SOHR: North Syria violence with Turkey kills 13 civilians
Violence between Turkey and Syria's Kurds escalated this week with a deadly Turkish strike killing 17 regime and Kurdish fighters in retaliation for Kurdish fire inside Turkey
At least 13 civilians were killed during two separate incidents in the latest flare-up of violence along Syria’s northern border with Turkey, the Syrian Observatory for Human Rights, a war monitor, said on Friday.
The bloodshed comes against a backdrop of increased tensions pitting Kurdish-led Syrian Democratic Forces backed by the regime against Turkish forces and their Syrian proxies.
Artillery fire by the Syrian regime on the border town of Al-Bab, which is under the control of Turkish-controlled Syrian forces, killed nine civilians on Friday morning, the Syrian Observatory for Human Rights said.

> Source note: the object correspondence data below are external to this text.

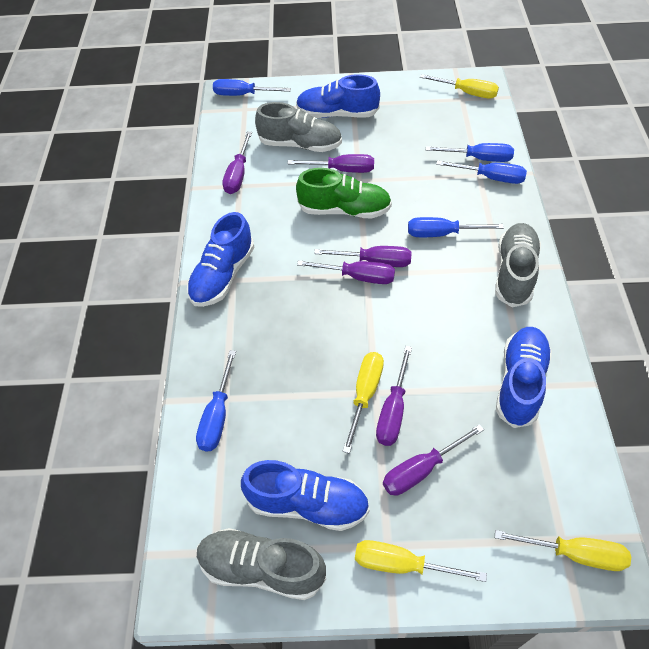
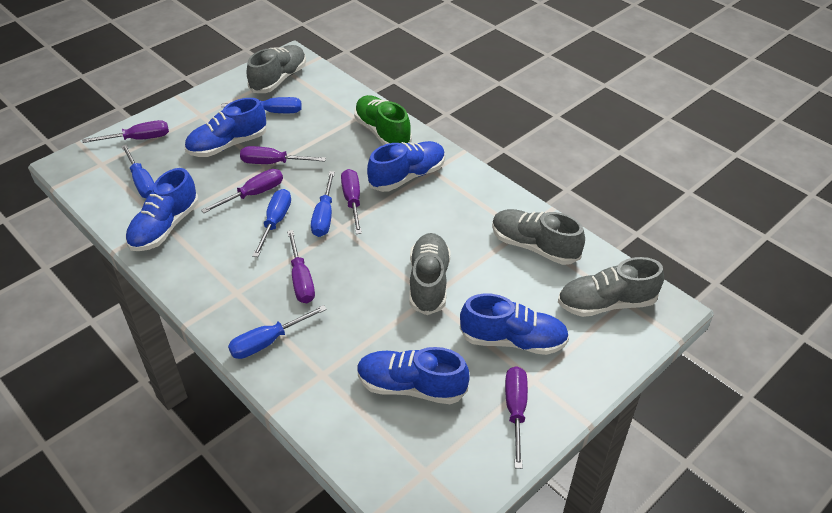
blue shoe: 4 -> 5
grey shoe: 3 -> 4
yellow screwdriver: 4 -> 0

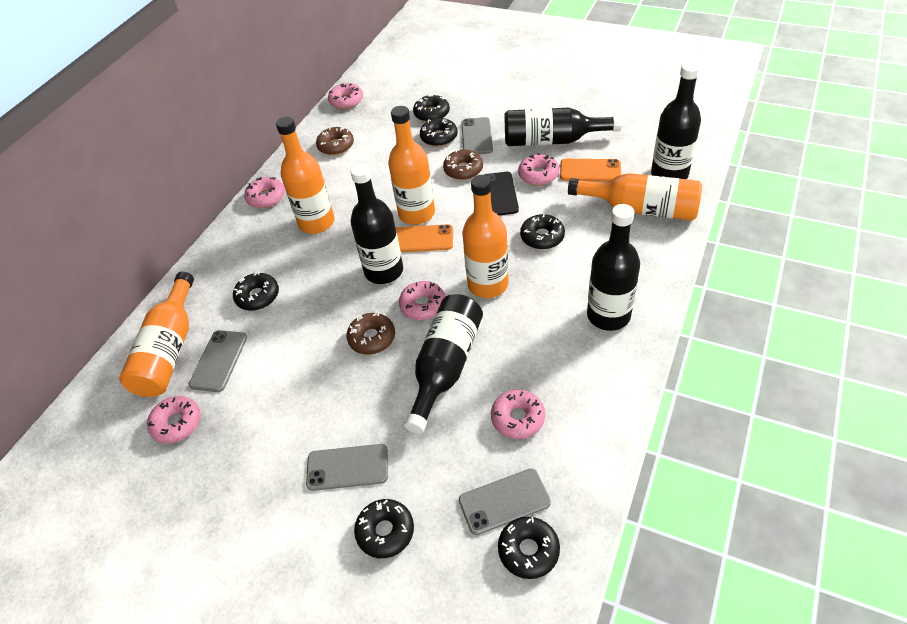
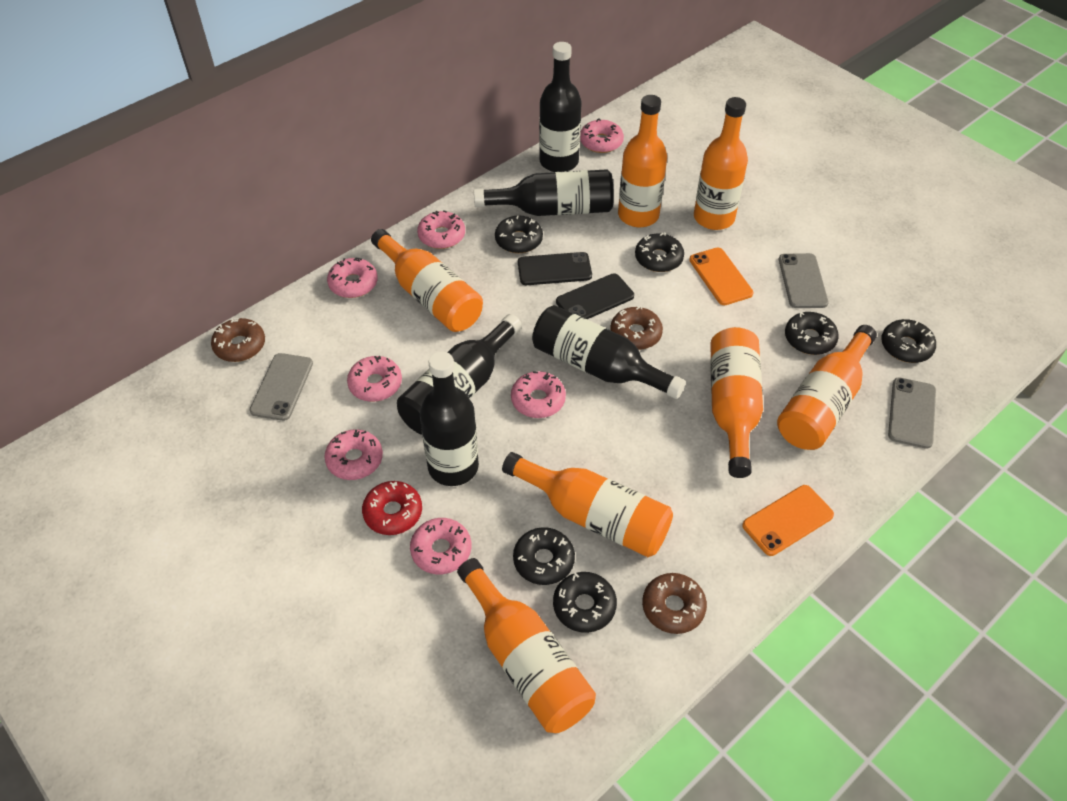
black phone: 1 -> 2
grey phone: 4 -> 3
orange bottle: 5 -> 7
pink donut: 6 -> 7
red donut: 0 -> 1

“Children were among the victims and at least 30 others were wounded,” the UK-based Observatory said, adding that the shelling originated from regime positions.
A spokesman for the Kurdish-dominated SDF denied any involvement.
The shelling struck a busy market place, where residents and first responders rushed to assist and evacuate the wounded.
An AFP correspondent said the strike had ripped through the market area and described a jumble of body parts, strewn vegetables and mangled handcarts.
Violence between Turkey and Syria’s Kurds escalated this week with a deadly Turkish strike killing 17 regime and Kurdish fighters in retaliation for Kurdish fire inside Turkey.
On Friday, the autonomous Kurdish adminstration in northeastern Syria said an overnight Turkish strike hit a rehabilitation centre for girls in a region near the city of Hasakeh.
The Observatory said four children enrolled in the centre were killed and several others wounded.
Ankara considers the main Kurdish component of the SDF to be a terrorist organisation with organic links to the Kurdish insurgency inside its own territory.
Turkish President Recep Tayyip Erdogan has recently renewed threats of a broad operation against the Kurds in northern Syria but is thought to have failed to secure a green light from Iran and Russia, the two other key foreign brokers in the area.